Your supposition 4 is probably correct, in that the proof runs through infinitary combinatorics. I use topology below, but purely instrumentally; with a little more cleverness, it probably could be eliminated. This also implies your supposition 7. Now, on to the proof.

Let $X$ be an set on which $G$ acts transitively and (w/oLoG) faithfully. (For example, let $X$ be an infinite topological space and $G=\mathrm{Homeo}(X)$.) For any finite $A,B\subseteq X$, I claim that either there exists $g\in G$ such that $gA\cap B=\emptyset$, or $X$ is finite. To reduce to your question, take $A=B$ in an infinite $X$.

Fix $x\in X$ and pick any $\{g_a\}_{a\in A\cup B}$ such that $g_ax=a$ (for all $a\in A\cup B$). Note that $$\{g:gA\cap B=\emptyset\}=\bigcap_{a\in A,b\in B}{\{g:ga\neq b\}}=\bigcap_{a\in A,b\in B}{g_b(G\setminus\mathrm{Stab}(x))g_a^{-1}}\tag{1}$$

Now, give $X$ the coarsest topology such that $X$ is $T_1$: the cofinite topology. (If $X$ is finite, this is discrete.) Place on $G$ the initial topology induced by the action on each point of $X$; that is, $$\{\{g:gy\in U\}:y\in X,U\text{ open in }X\}$$ is a basis (flaw: this should be a subbasis) for this topology. $G$ is not necessarily a topological group under this topology, but the following nice properties still hold:

  1. For any $l,r\in G$, the maps $p\mapsto lp$ and $p\mapsto pr$ are homeomorphisms.
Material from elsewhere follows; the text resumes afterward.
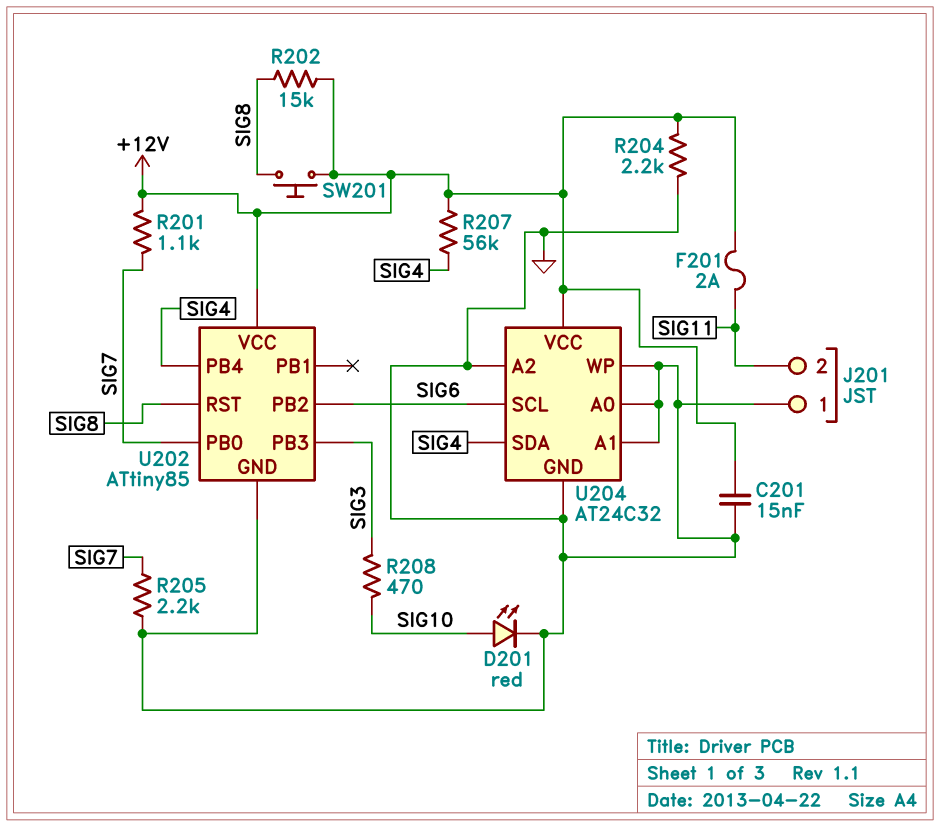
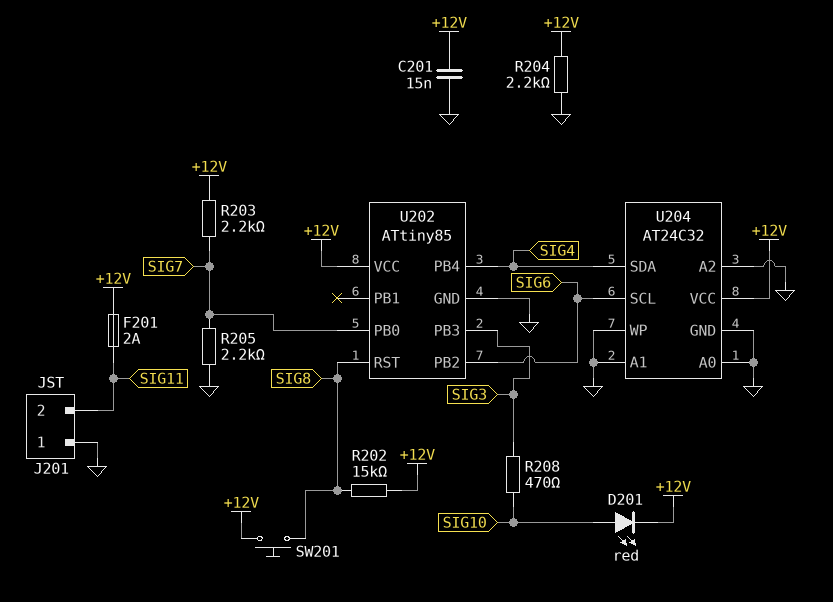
D201: LED red (A SIG10, K GND) -> LED red (A SIG10, K +12V)
R201: 1.1k (+12V, SIG7) -> none
R203: none -> 2.2k (+12V, SIG7)
R207: 56k (+12V, SIG4) -> none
This follows from the explicit $G$-invariance of our basis.
  2. The set $\mathrm{Stab}(x)$ is closed. This follows immediately from the definition.
  3. If the set $\mathrm{Stab}(x)$ is not nowhere dense in $G$ (i.e. has nontrivial interior), then $X$ is finite.

To see the last claim, let $U$ be open and $y\in X$ such that $$\{g:gy\in U\}\subseteq\mathrm{Stab}(X)$$ Let $K=X\setminus U$, pick any $u\in U$, and, for each $k\in K$, choose $g_k\in G$ such that $g_ku=k$. I claim that $$G=\mathrm{Stab}(x)\cup\bigcup_{k\in K}{g_k\mathrm{Stab}(x)}$$ For, if $g\in G$, then either

  1. $gy\in U$, so that $g\in\mathrm{Stab}(x)$, or
  2. $gy\in K$, so that $g_{gy}^{-1}gy=u\in U$ and $g_{gy}^{-1}g\in\mathrm{Stab}(x)$.

Thus $$|X|=|G/\mathrm{Stab}(x)|\leq|K|+1<\aleph_0$$ since $U$ is cofinite.

Now, $G$ with this topology need not be Baire. Nevertheless, in any topological space, a finite intersection of dense open sets is dense. Thus (1) is dense, and, in particular, nonempty.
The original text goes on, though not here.